Have the tool makers failed in their ability to produce instruments?

Oh no, not at all. They have been very successful. From our standpoint, what we are looking at now is how to improve the precision, the reproducibility of those imaging techniques across our clinical trials. Part of our development process now has to be taking those excellent imaging techniques, which many times are done slightly differently across multiple medical centers, and provide a more systematic process for building a review data set that can strengthen the review process for the drug or biologics.

Does the Critical Path help industry have a target to shoot for in molecular imaging?

Molecular imaging is here in various small center experiences; and it's here in development.
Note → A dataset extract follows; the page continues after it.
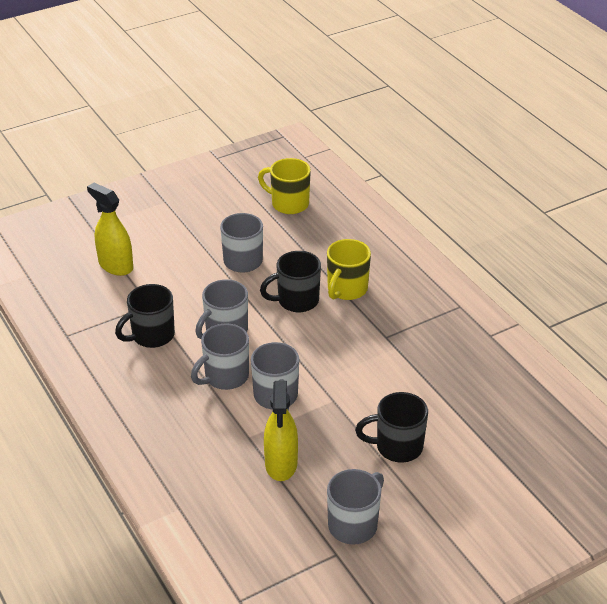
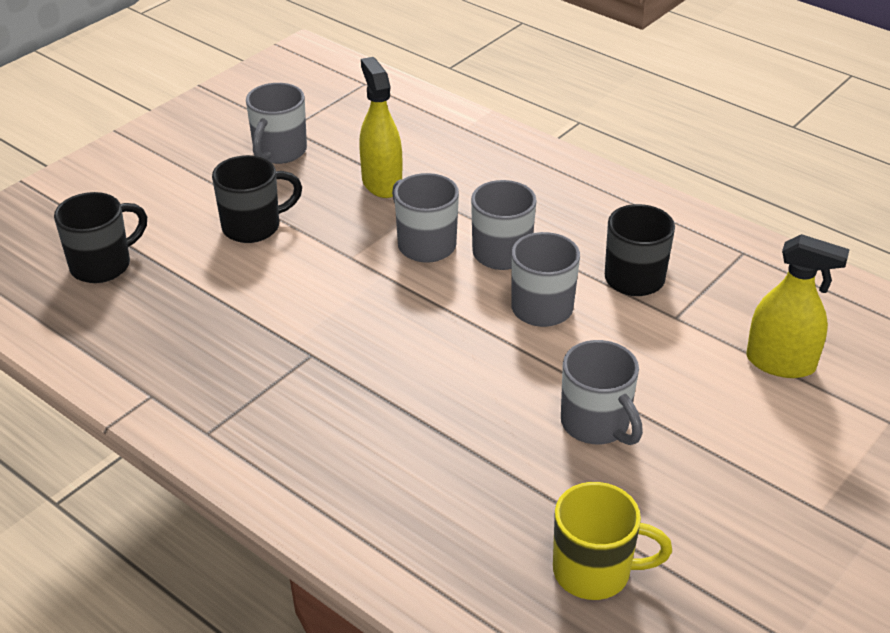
camera: 160 degrees right, 0 degrees up
(296, 301) = (469, 376): black mug -> black mug (103, 265)
(346, 289) = (401, 415): yellow mug -> none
But it is not here in terms of being a systematic approach across multiple centers that allows us to take molecular imaging that has been qualified in a way that the industry and the drug-development groups are concerned, and that can be applied systematically. Right now, that is part of the process. Imaging is a tremendous opportunity to take and advance drug development, and, at the same time, advance imaging techniques. To keep that in a systematic approach is part of the enriching process we are going to have to do over the next several years.
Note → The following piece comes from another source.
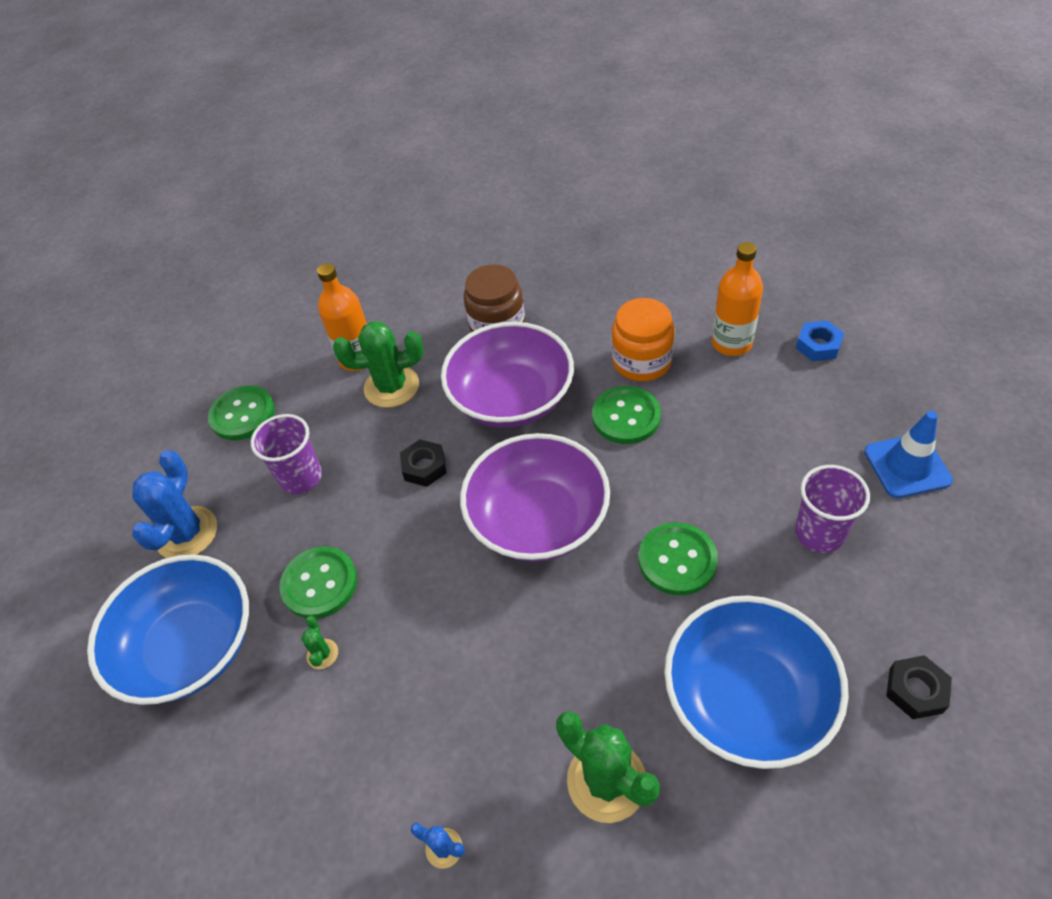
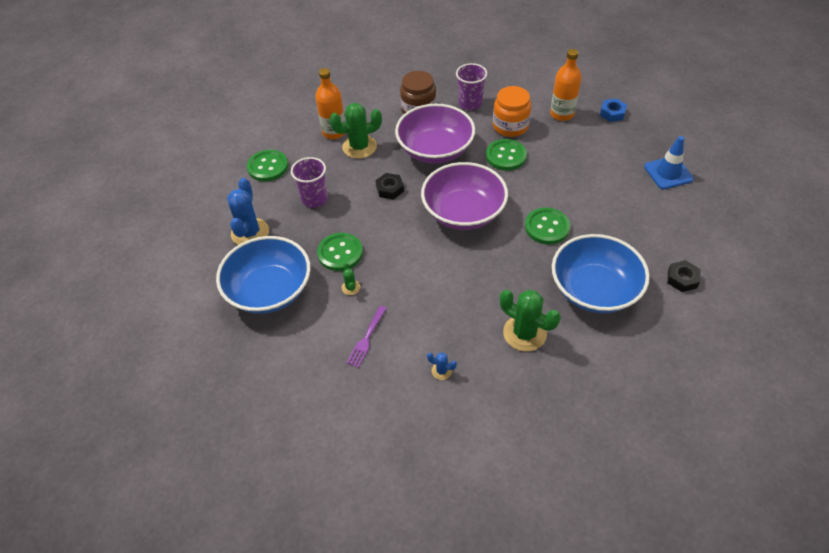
camera: 10 degrees left, 0 degrees up
(327, 763) = (366, 338): none -> purple fork
(819, 533) = (623, 209): purple cup -> purple cup (470, 103)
Can you be more specific about that time frame?

I think that for a good systematic approach we are looking at a development cycle of three to five years. I don't mean that we will be doing it five years from now — we are going to participate now. Let's try to see if in five years we can have all of these working systematically, and let's hope we can do it in three.

Is the FDA's process amenable to dealing with all these technologies?
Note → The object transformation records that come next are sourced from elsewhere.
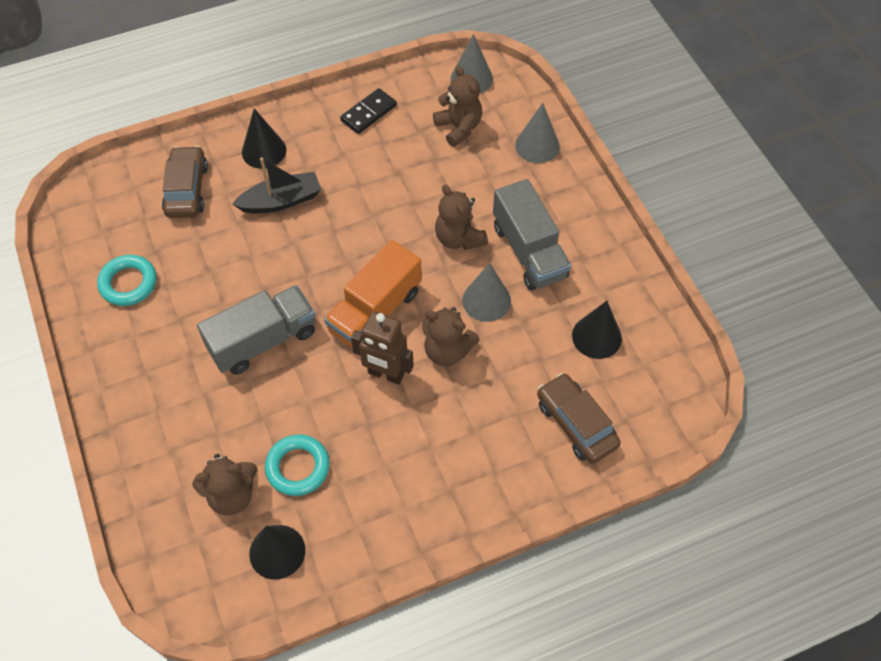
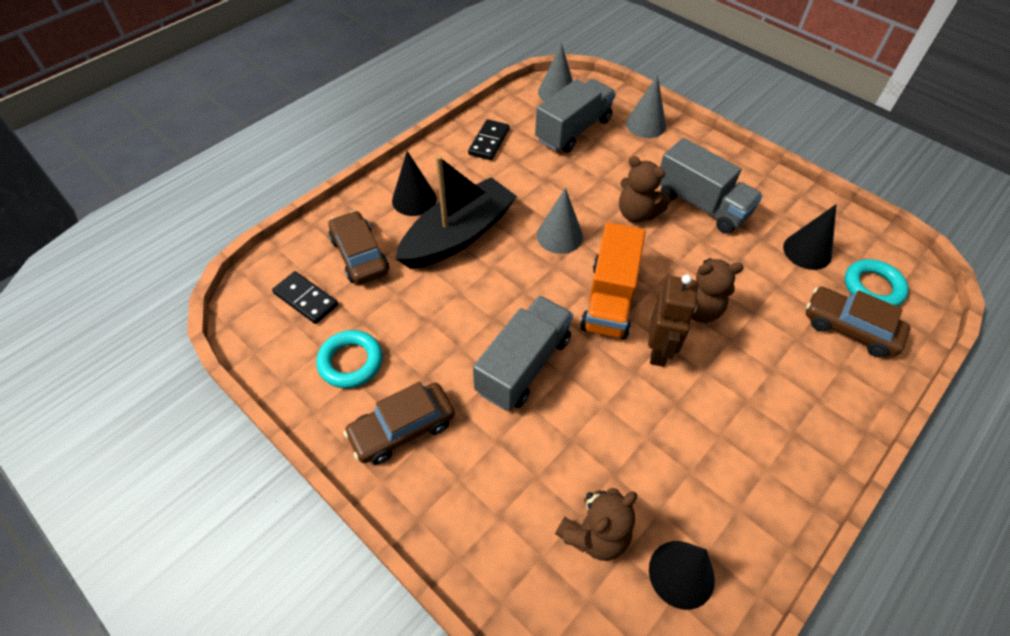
camera: 25 degrees left, 5 degrees down
(122, 214) = (305, 299): none -> black domino
(137, 354) = (402, 429): none -> brown car
(281, 201) = (458, 235): black boat -> black boat, size x1.56
(298, 467) = (641, 474): turquoise ring -> turquoise ring (872, 287)
(385, 374) = (659, 350): brown robot -> brown robot turned 75 degrees counterclockwise
(459, 127) = (573, 130): brown teddy bear -> grey truck
(486, 300) = (697, 255): grey cone -> grey cone (559, 236)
I see many of these [imaging] approaches having to get positioned to do a procedure in a way that can be brought forward to get established in the community. It's an exciting time for many of those [technologies] and I see that positioning as something that will occur well within that window of time. Once that imaging technique is accepted within a community, then it next has to be incorporated into the drug development community. What we are inevitably doing right now is looking at developmental imaging techniques at the same time that we are looking at putting [imaging] into various clinical trials to see if we can assess various drug development steps. We may be in an exciting time where modalities may get themselves established — and incorporated — almost in a parallel fashion. Don't expect an end-to-end structure. Medical imaging is part of the [FDA's] new oncology office and development plan, and it's there to closely parallel the development of imaging in many avenues.

A lot of the development we have seen is in the biologics area, where we have seen very specific antigens, such as CD20 antigen, within the body now, and then target those, and approach them diagnostically from imaging as well therapeutically, and do that from one approval process. That is an exciting moment when you look at that, from the standpoint of all of us who will one day need some sort of therapeutic or diagnostic intervention.

Is there any sort of guidance being considered for this?

Not from within the agency. A lot of processes have to be cloaked because it is proprietary development. So, we can't come out and talk about new modalities. They don't want us touting their development.

What are the risks of this imaging?

Certainly, No. 1, whenever you go inside the body with any type of contrast agent or other agent, there will be some safety issue involved. We know that even just applying an X-ray has some minimal risk level, but we decide that the benefit is far greater than those risks when we let one go forward. Now with the old standard iodine contrast agents, we know we had some associated risks with allergy, kidney disease, or liver disease. All of those represent a certain amount of risks. For the new ones, we will do the clinical trials for safety and efficacy.

Contrast agents and the idea of combining in vivo and in vitro information largely drove the General Electric acquisition of Amersham last year. Is the agency prepared to deal with that type of convergence?

We are encouraging and receptive. We will work with the industry to understand and develop in those areas. It's a growth experience, an opportunity for both industry and the agency.